[cap-talk] Abstractions that subsume capabilities (was: Re: What sparked interest in capabilities)
Rob Meijer
capibara at xs4all.nl
Fri Mar 7 03:06:02 EST 2008
On Fri, March 7, 2008 06:27, Jed Donnelley wrote:
> At 02:10 PM 3/6/2008, Karp, Alan H wrote:
>>Jed wrote:
>> >
>> > Hmmm. I spent a bit of time looking around on the Web and
>> > didn't find anything that I would consider a 'taxonomy' for
>> > access control schemes.
>>
>>I'm working on a study group for the Navy chartered with creating a
>>position paper on SOA IA Security. (Services Orientented
>>Architecture Information Assurance, for you non-military types. I
>>usually apologize for the lack of acronyms in my notes to that
>>group.) They use DAC/MAC to describe who determines access and IBAC
>>(identification), RBAC (role), ABAC (attributes) to define the
>>authentication used to make an authorization decision. Because of
>>the acronym collision, we use NBAC (autheNtication) for the those
>>three and ZBAC (authoriZation) for what I'm pushing. That's sort of
>>a 2-dimensional taxonomy.
>
> Am I wrong in considering RBAC and ABAC really just forms of IBAC?

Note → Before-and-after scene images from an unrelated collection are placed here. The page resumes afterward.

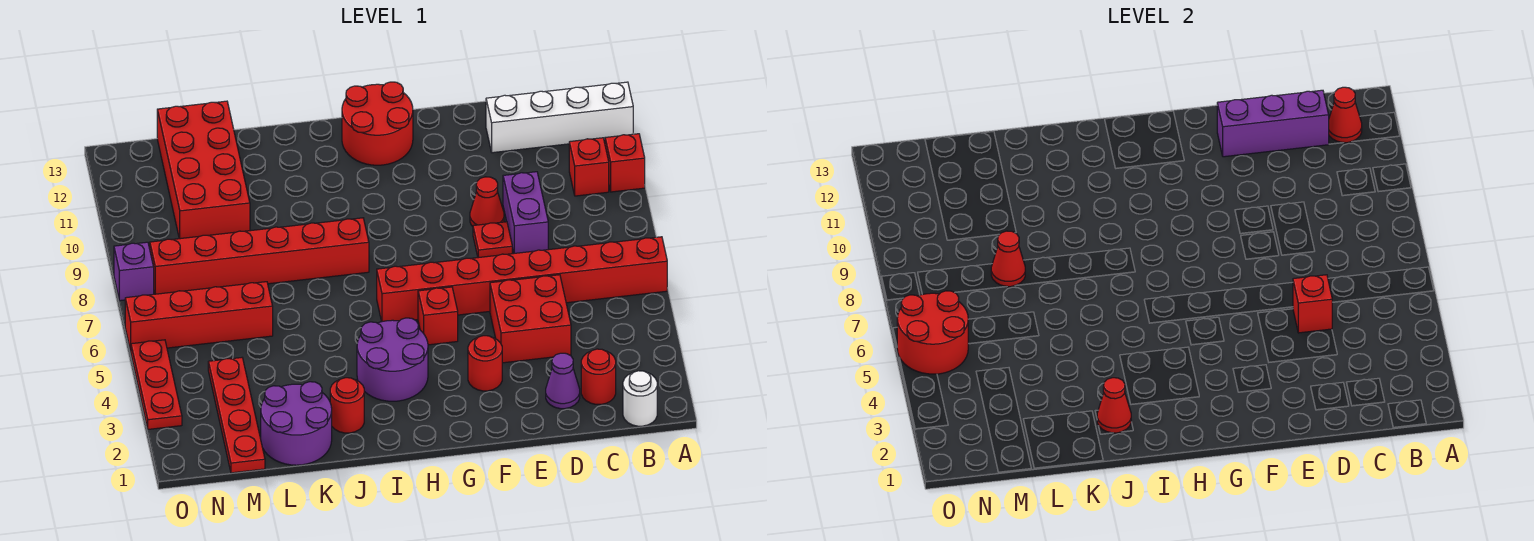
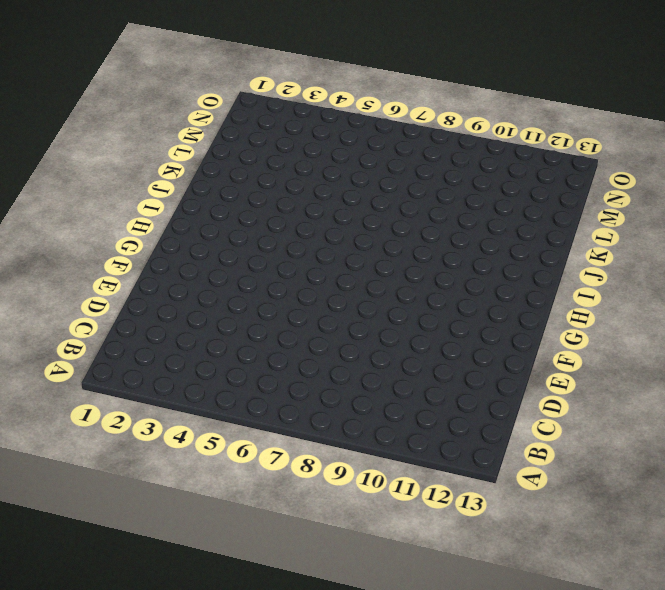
none -> red brick A6:H6 level 1
none -> red brick A10 level 1
none -> white brick A12:D12 level 1

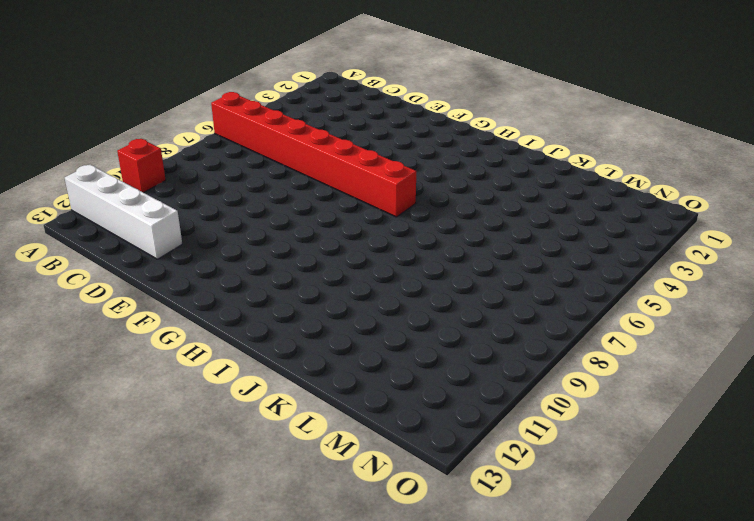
none -> white round brick B1 level 1
none -> red brick B10 level 1
none -> red round brick C2 level 1

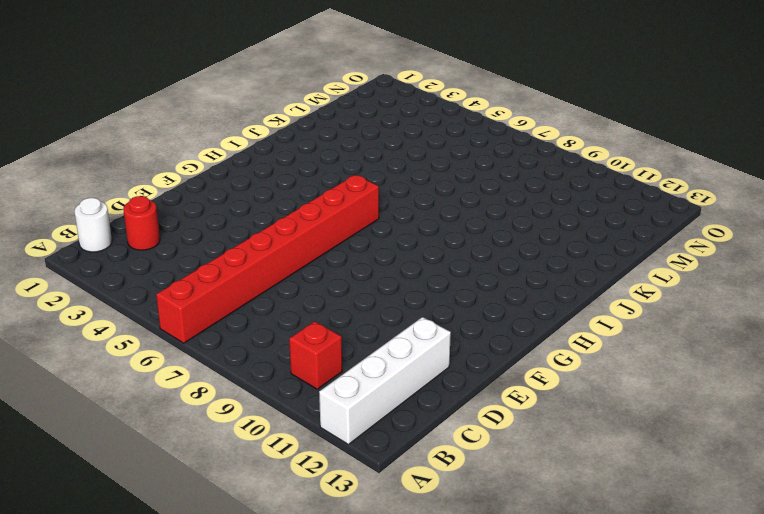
none -> red brick A10 level 1
none -> purple cone D2 level 1
none -> red brick D4:E5 level 1

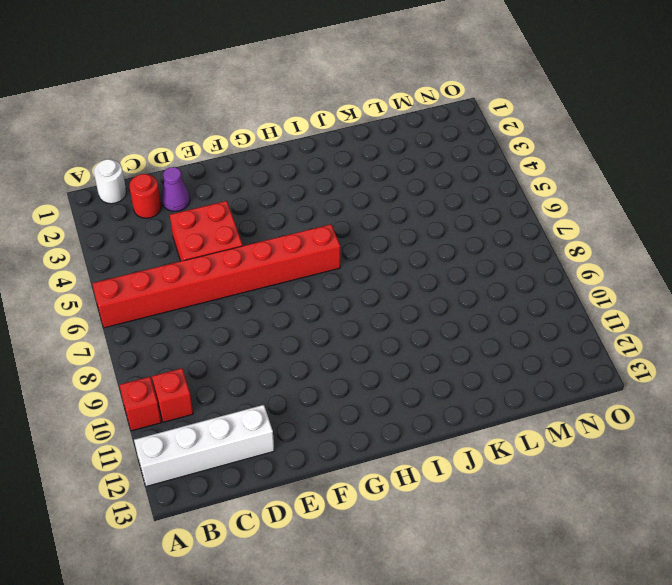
none -> purple brick D8:D9 level 1
none -> red plate E8 level 1
none -> red cone E9 level 1

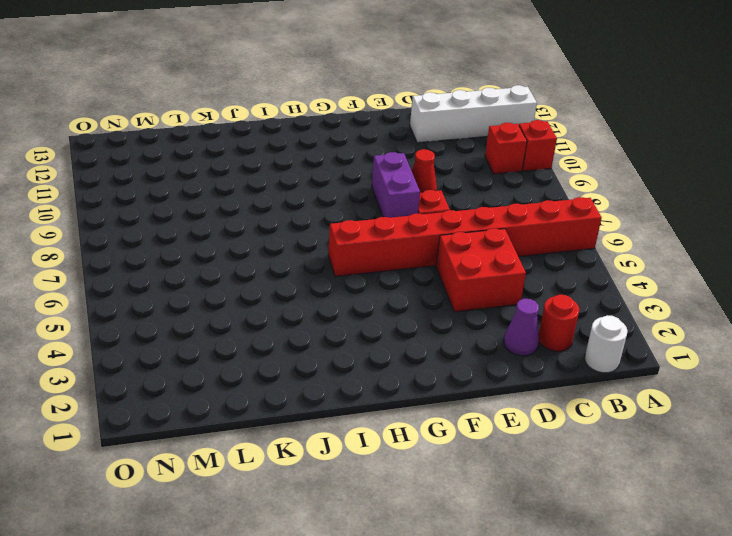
purple brick F8:F9 level 1 -> purple brick D8:D9 level 1
none -> red round brick F3 level 1
none -> red brick G5 level 1
none -> red round brick G12:H13 level 1

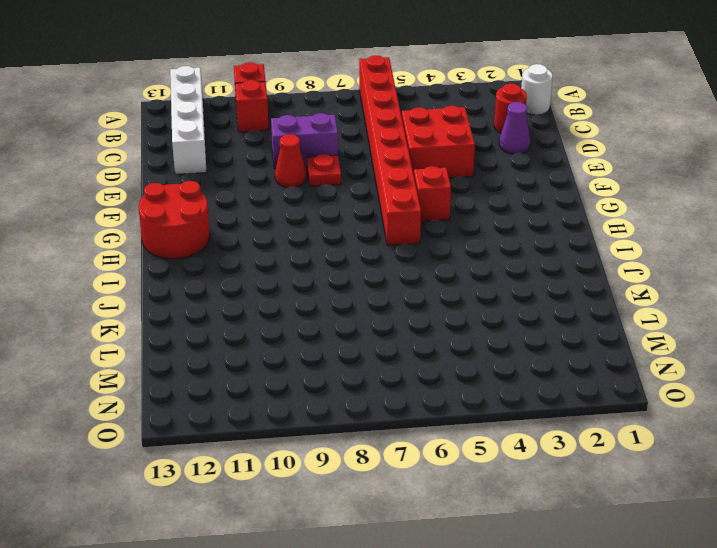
none -> red round brick F3 level 1
none -> purple round brick H3:I4 level 1
none -> red brick I8:N8 level 1

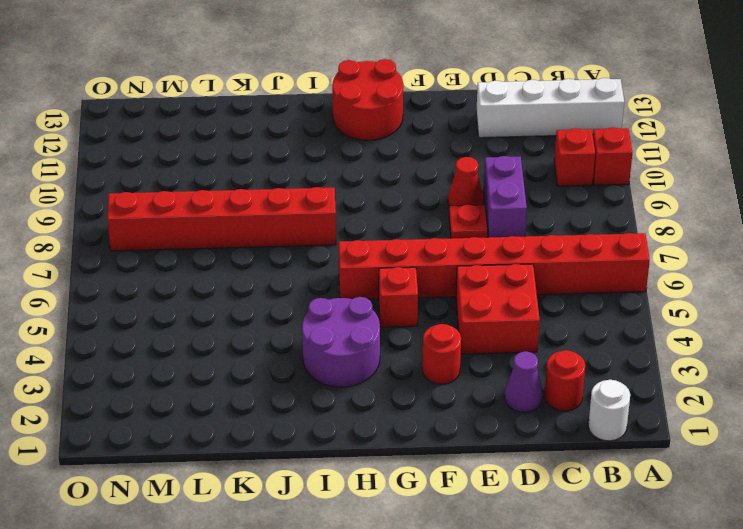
none -> red round brick J2 level 1
none -> purple round brick K1:L2 level 1
none -> red brick L6:O6 level 1

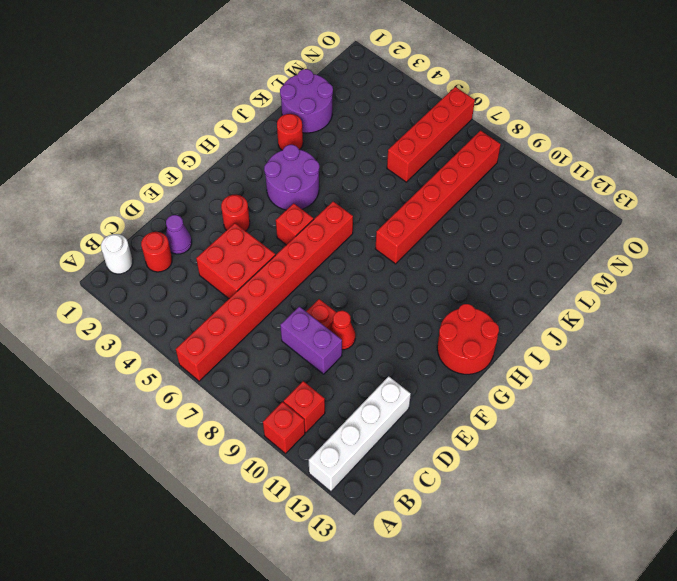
none -> red brick L10:M13 level 1
none -> red plate M1:M4 level 1
none -> red plate O3:O5 level 1

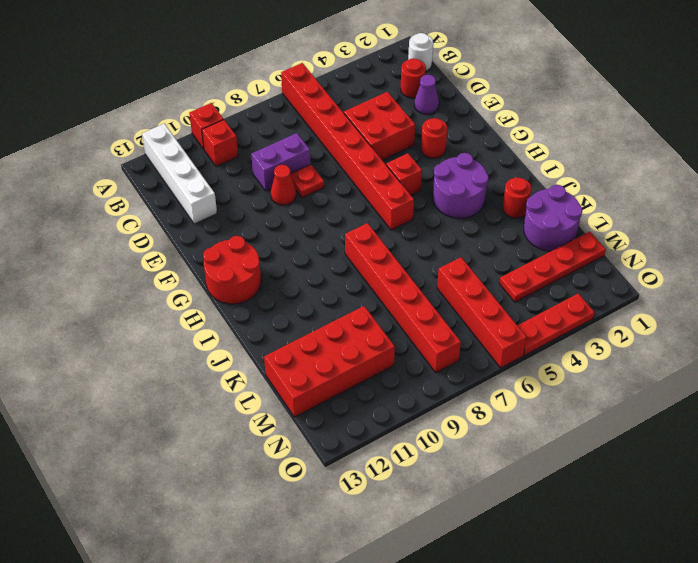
none -> purple brick O8 level 1
none -> red cone B12 level 2
none -> purple brick C12:E12 level 2

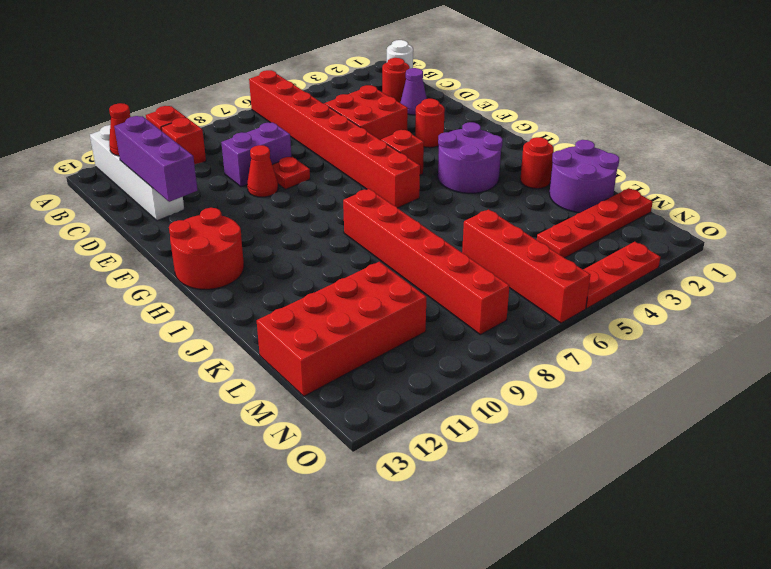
none -> purple brick O8 level 1
none -> red brick D5 level 2
none -> red cone J2 level 2

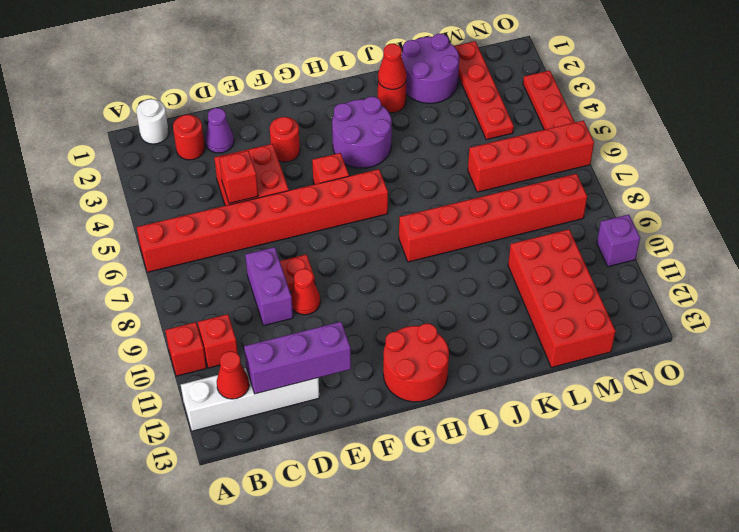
purple brick O10 level 1 -> purple brick O8 level 1
none -> red cone L8 level 2
none -> red round brick N5:O6 level 2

> That is, they are all properties of an identity -> an 'authentication'.
> If access is controlled for a "role" it is controlled for identities
> that (who?) have that role. If access is controlled for an "attribute",
> it is controlled for identities with that attribute. As you say it
> is really controlled for anybody/thing that can authenticate to
> an identity - and then for roles or attributes associated with the
> identity.
I believe there are two distinctly different interpretations of RBAC.
The first one fits your understanding, and is IMO just a administratively
convenient abstraction on IBAC. The second interpretation (of RBAC)
however seems to be somewhat different in that the roles are bound to the
identity as some sort of trivial state machine rather than statically.
IMO that means:
* Static RBAC == IBAC
* Statefull RBAC != IBAC
With 'statefull' RBAC, the identity can switch roles according to a state
machine definition, and the current state (role) determines the 'active'
access controls for that identity.
It is IMHO rather inconvenient that both forms of 'role' based access
control (static and state full ) are addressed with the same name, given
that they are conceptually very different.